Simalungun, 3 Mei 2026 — Upaya perlawanan seorang bandar sabu berakhir sia-sia. Sargusman Sinaga alias Usman (38) tak berkutik saat tim Polsek Raya Kahean meringkusnya di areal perkebunan kelapa sawit, meski sempat nekat menyerang petugas dengan gunting kecil.

Penangkapan berlangsung dramatis pada Kamis, 30 April 2026, sekitar pukul 17.30 WIB, di pinggir parit kebun milik PT PP Lonsum Bah Bulian, Nagori Bah Bulian, Kecamatan Raya Kahean, Kabupaten Simalungun.

Kasi Humas Polres Simalungun, AKP Verry Purba, menegaskan bahwa keberhasilan ini merupakan bukti keseriusan aparat dalam memerangi narkoba hingga ke pelosok.

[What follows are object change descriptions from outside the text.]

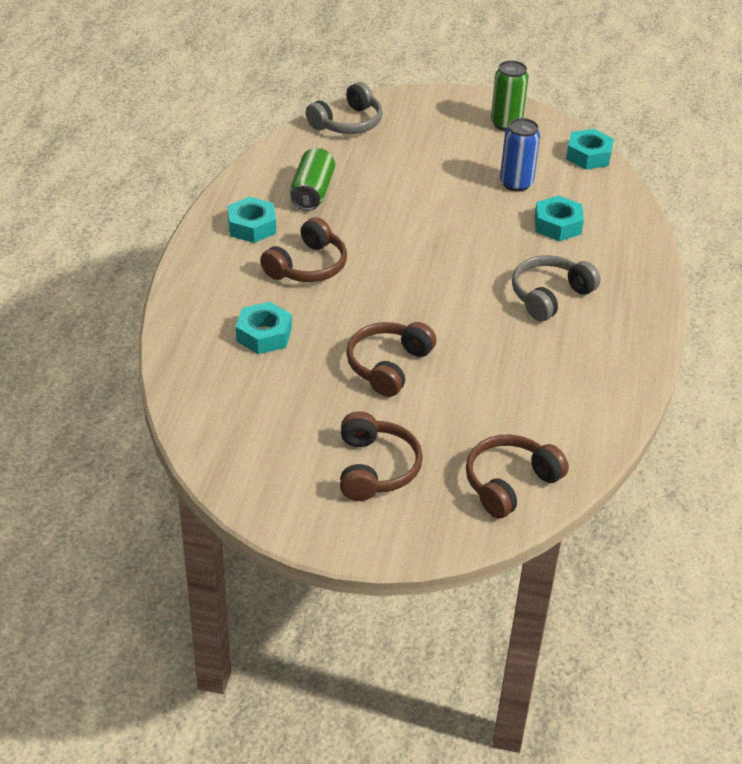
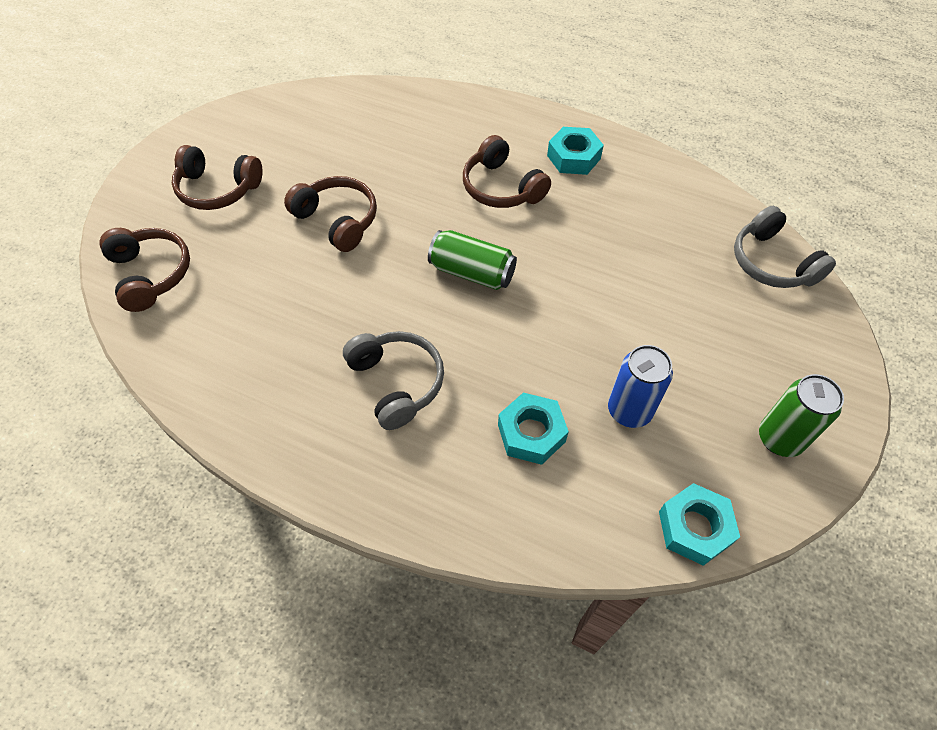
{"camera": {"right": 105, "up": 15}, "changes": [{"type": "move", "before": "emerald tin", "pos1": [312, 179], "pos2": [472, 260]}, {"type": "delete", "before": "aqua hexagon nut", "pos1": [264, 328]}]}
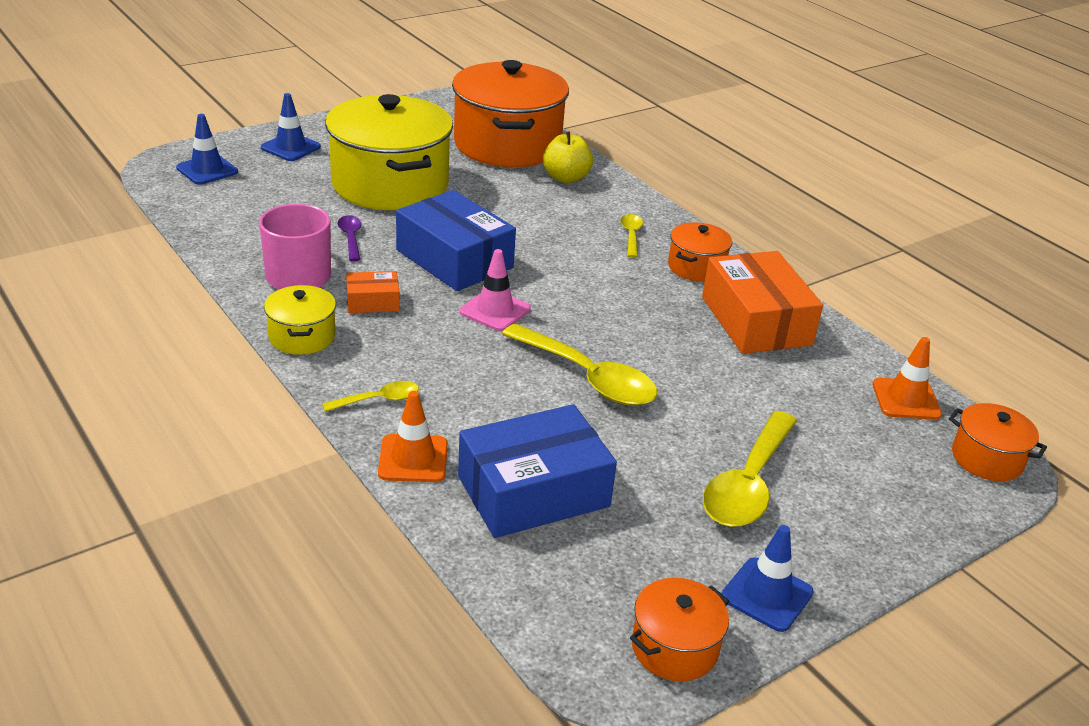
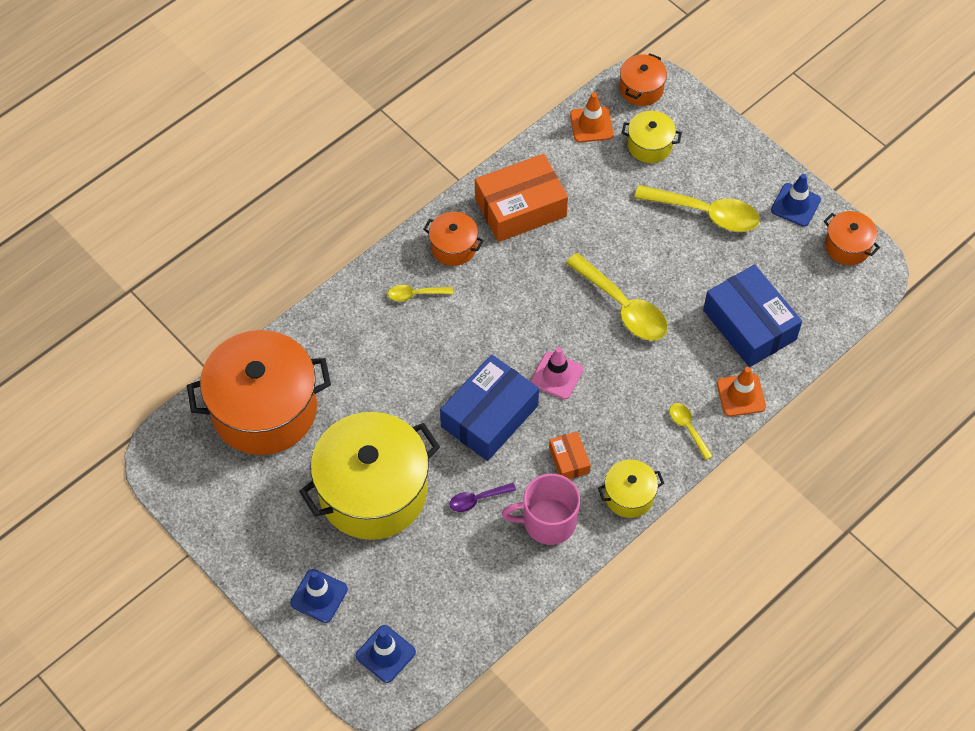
{"camera": {"right": -95, "up": 25}, "changes": [{"type": "rotate", "before": "bright yellow spoon", "pos1": [579, 365], "pos2": [617, 297], "turn": 105}, {"type": "insert", "after": "bright yellow pot", "pos2": [652, 137]}, {"type": "delete", "before": "bright yellow apple", "pos1": [568, 157]}]}
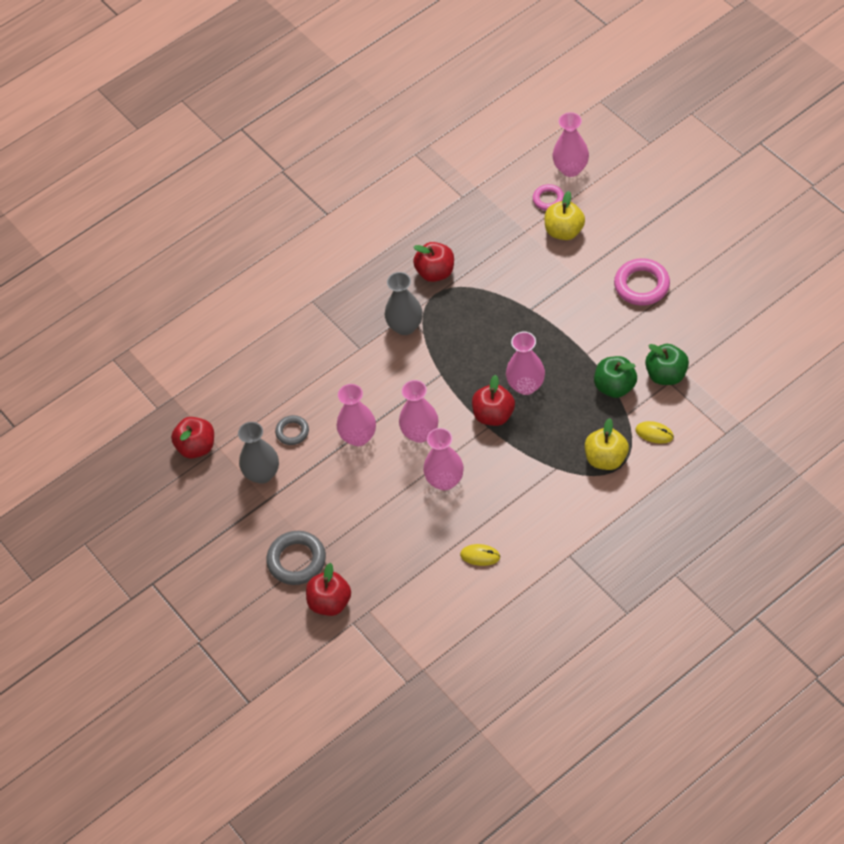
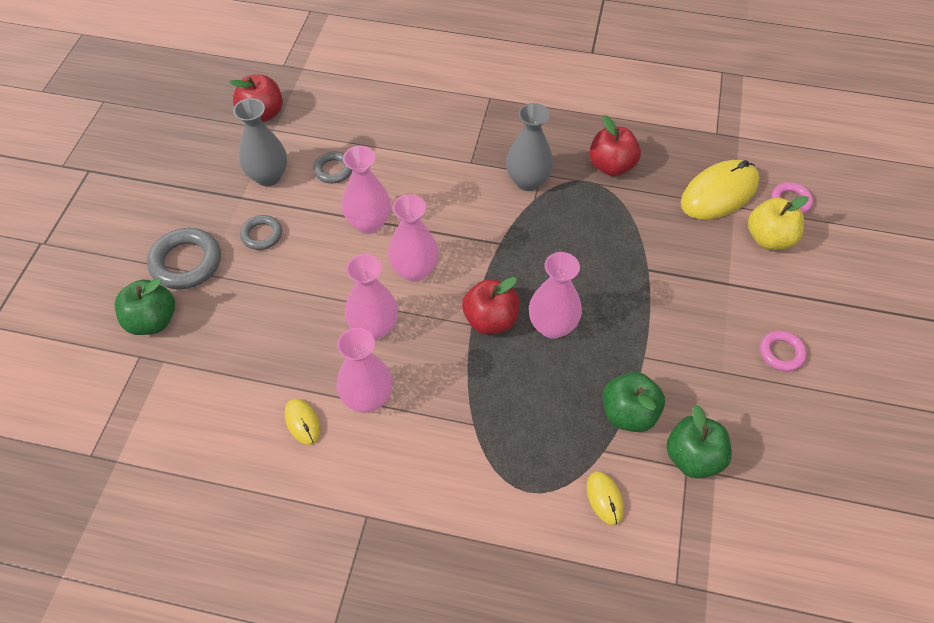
{"camera": {"right": 45, "up": 0}, "changes": [{"type": "recolor", "before": "scarlet apple", "after": "emerald apple", "pos1": [328, 589], "pos2": [145, 306]}, {"type": "insert", "after": "ash-grey hoop", "pos2": [261, 232]}, {"type": "move", "before": "rosy flower vase", "pos1": [571, 144], "pos2": [364, 370]}, {"type": "insert", "after": "bright yellow PC mouse", "pos2": [720, 189]}, {"type": "resize", "before": "rosy hoop", "pos1": [642, 282], "pos2": [783, 350], "scale": 0.59}, {"type": "delete", "before": "bright yellow apple", "pos1": [607, 444]}]}
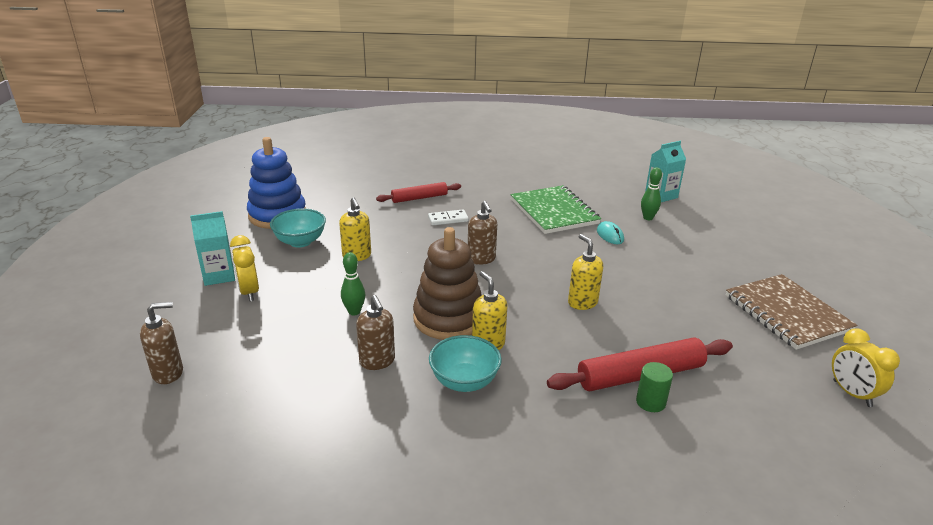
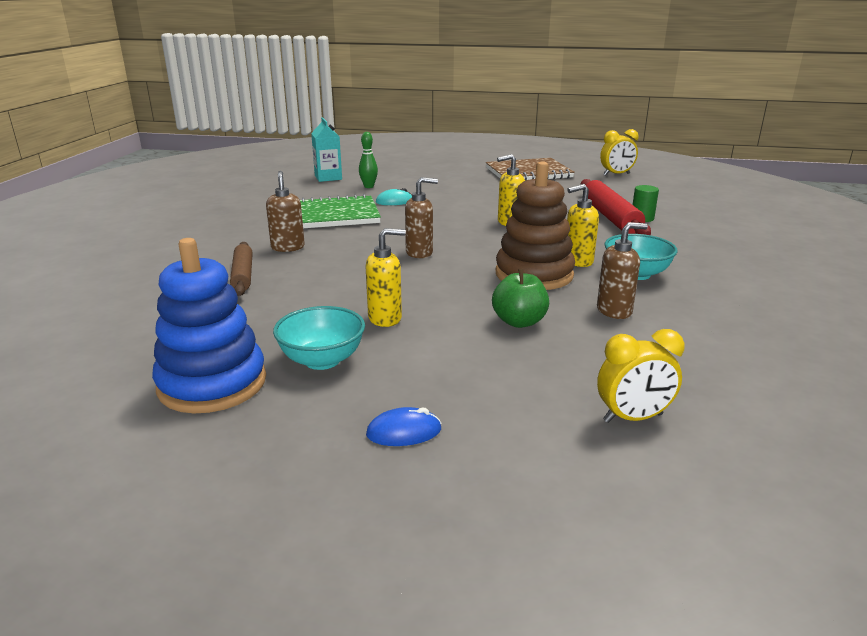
{"camera": {"right": -80, "up": -5}, "changes": [{"type": "recolor", "before": "scarlet pastry roller", "after": "russet pastry roller", "pos1": [418, 192], "pos2": [241, 269]}, {"type": "move", "before": "russet soap dispenser", "pos1": [161, 343], "pos2": [285, 211]}, {"type": "replace", "before": "aqua carton", "after": "royal blue PC mouse", "pos1": [212, 248], "pos2": [404, 426]}, {"type": "replace", "before": "emerald tenpin", "after": "emerald apple", "pos1": [353, 284], "pos2": [520, 298]}, {"type": "move", "before": "bright yellow alarm clock", "pos1": [244, 268], "pos2": [641, 376]}, {"type": "delete", "before": "white domino tile", "pos1": [448, 217]}]}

“Kami tidak memberi ruang bagi pelaku peredaran narkoba. Ini komitmen nyata Polres Simalungun dalam melindungi masyarakat,” tegasnya, Minggu (3/5/2026).

Kapolsek Raya Kahean, AKP Surianto Pinem, mengungkapkan bahwa pengungkapan kasus ini berawal dari laporan masyarakat yang resah dengan aktivitas mencurigakan di sekitar perkebunan dekat SD Negeri Bah Bulian.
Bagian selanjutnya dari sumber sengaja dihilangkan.